Если, забегая вперед, сравнить отношение к телесности «второго» Репина и Сурикова, то для Репина важнее телесная специфичность, анатомическая индивидуальность, а для Сурикова — плоть сама по себе, никак не специализированная и не дифференцированная; просто телесность, тяжесть, грубость. Отсюда — постепенное расхождение Сурикова и Репина. Репин, которого интересует сложность человеческих тел, становится портретистом; превращается из физиолога в психолога. Суриков, у которого никакой сложности нет и у которого телесная простота дополняет простоту психологии внутренне еще не развившегося человека, ищет индивидуальное скорее в мире вещей. Картины Сурикова, особенно позднего Сурикова («Покорение Сибири Ермаком» 1895, ГРМ) — это, в сущности, натюрморты. «Очень я любил все деревянные принадлежности рисовать: дуги, оглобли, колеса, как что с чем связано. Все по рынкам их искал. Пишешь и думаешь, что это самое важное во всей картине <…> когда я телегу видел, я каждому колесу готов был в ноги поклониться. А в дровнях-то какая красота — в копылках, в вязах, в саноотводах»[638]. Действительно, для него это самое важное в картине.

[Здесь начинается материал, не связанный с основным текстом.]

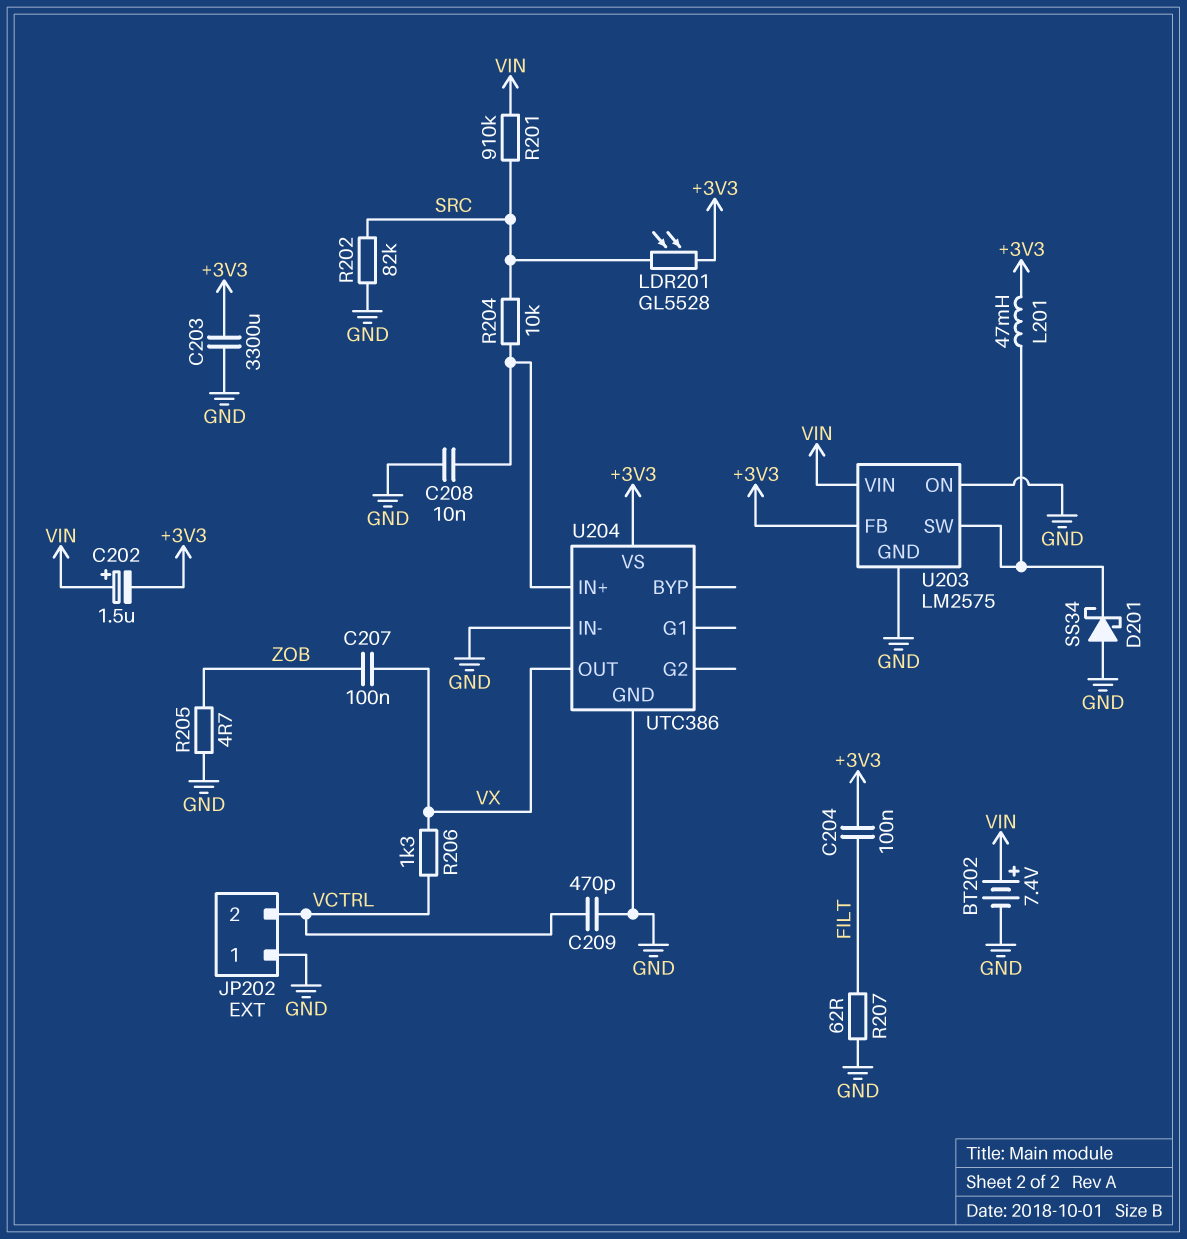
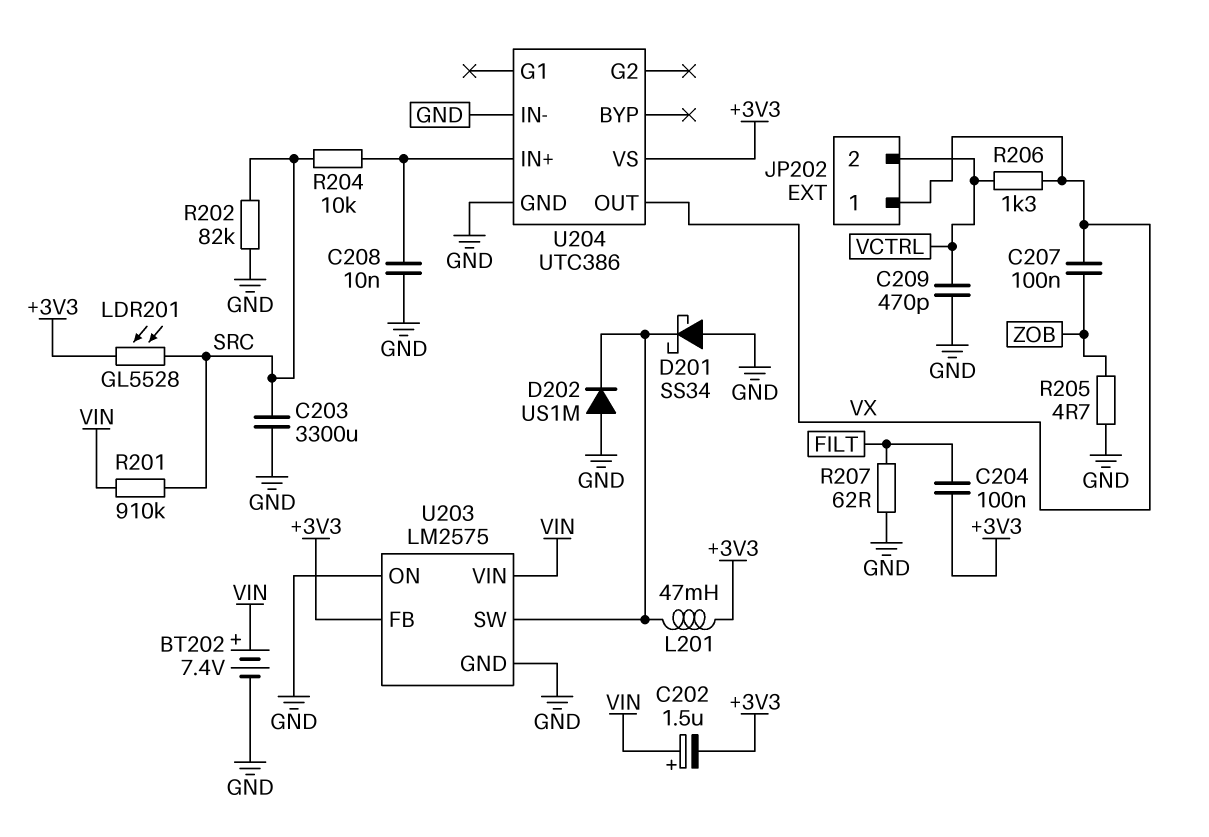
C203: 3300uF (+3V3, GND) -> 3300uF (GND, SRC)
D202: none -> diode US1M (A GND, K U203/SW)
JP202 pin 1: GND -> VX

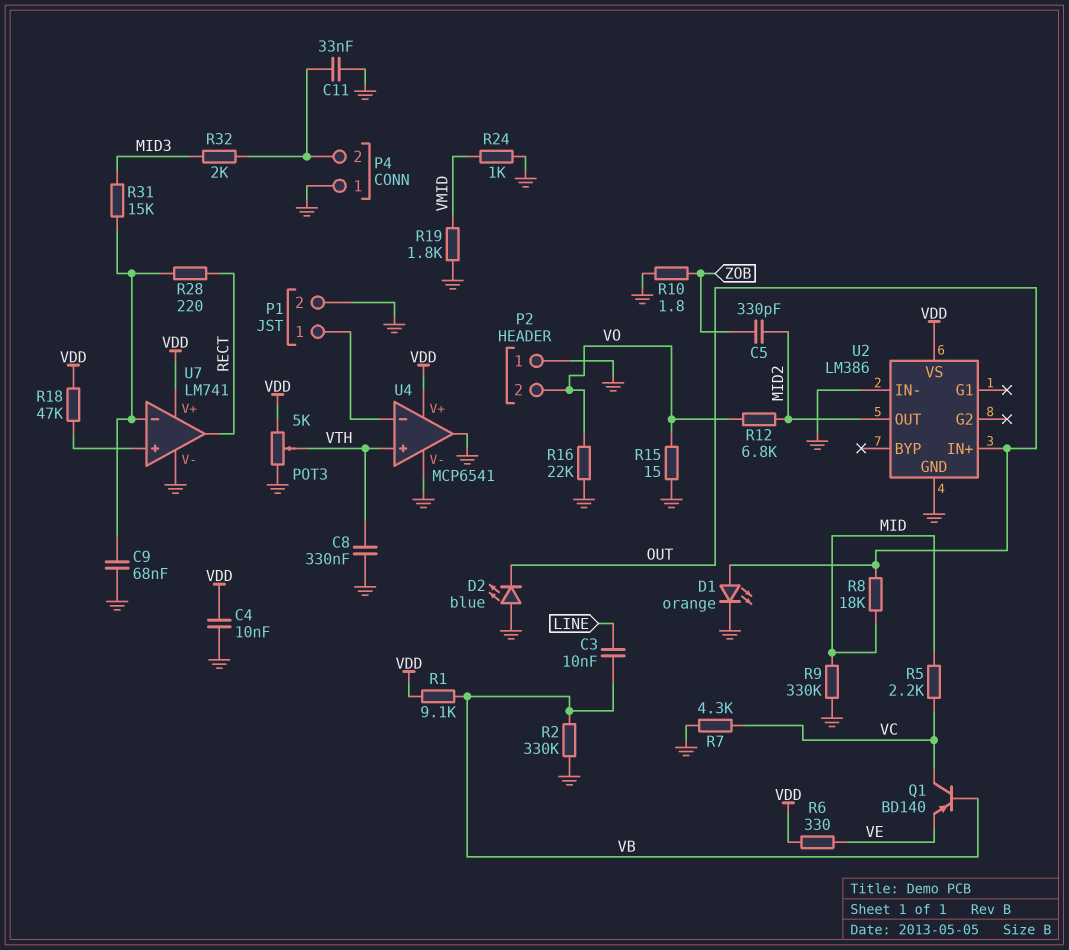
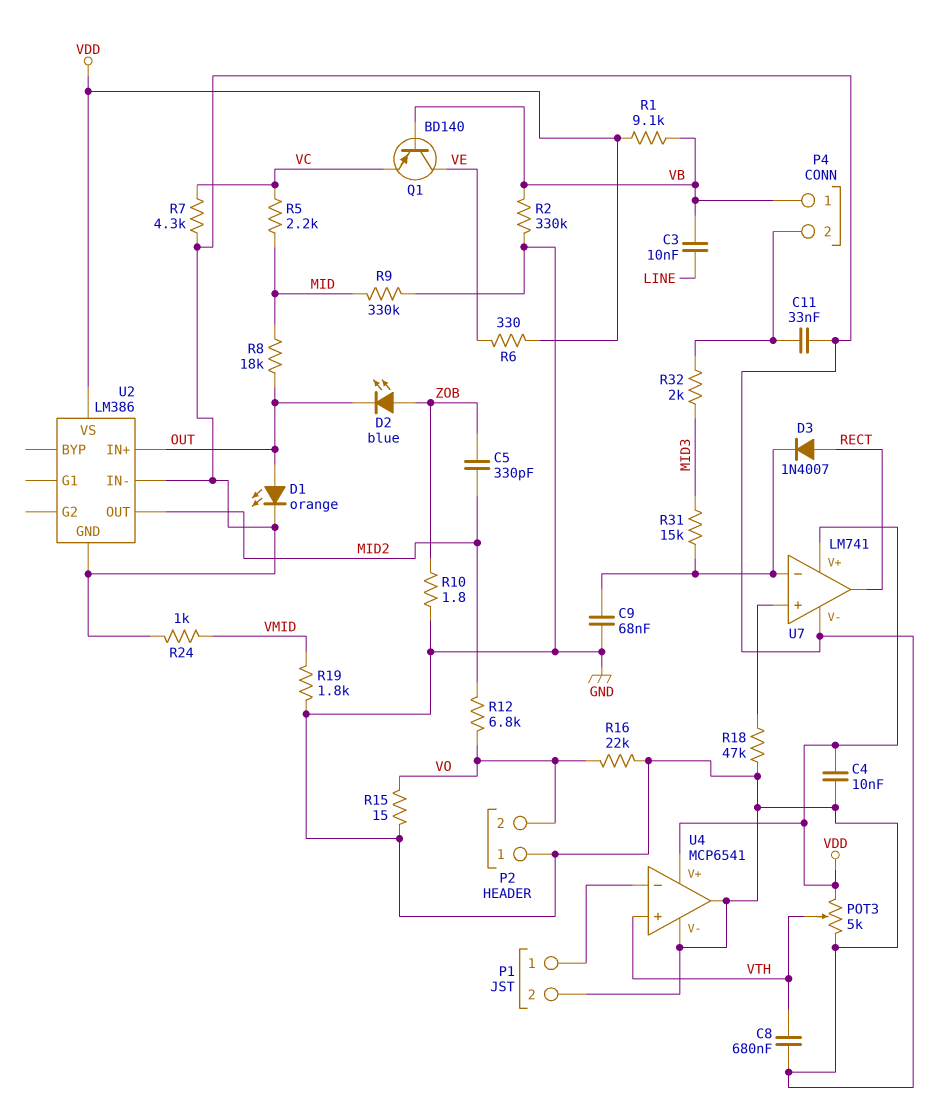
C8: 330nF (GND, VTH) -> 680nF (GND, VTH)
D2: LED blue (A GND, K OUT) -> LED blue (A ZOB, K OUT)
D3: none -> diode 1N4007 (A RECT, K U7/in-)
P4 pin 1: GND -> VB
Q1: PNP BD140 (B VB, C VC, E VE) -> PNP BD140 (B VB, C VE, E VC)
R18: 47k (U7/in+, VDD) -> 47k (GND, U7/in+)
R28: 220 (RECT, U7/in-) -> none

Грубость, осознаваемая как свидетельство «подлинности» и «искренности», проявляется не только в подчеркнутой телесности суриковских персонажей, но и в подчеркнутой телесности красочного слоя. Это — пресловутое «варварство» живописи Сурикова. Первоначально привлекательная для многих современников, эта постепенно все возрастающая грубость техники Сурикова становится чрезвычайно примитивной в поздних вещах[639].
Все перечисленные темы сходятся в первой его картине. В основе сюжета «Утра стрелецкой казни» — не казнь, а приготовление к казни, прощание, плач; ритуальное действо. Принципиально важная для Сурикова соборность проявляется в данном случае как покорность, как подчинение единой коллективной воле — общей судьбе. Она подчеркивается здесь заданностью, обрядовостью, церемониальностью поведения: тут и ритуальные поклоны прощания, и ритуальные формулы женского оплакивания — вскинутые руки, закинутые головы; и почти ритуальные позы отчаяния у сидящих на земле.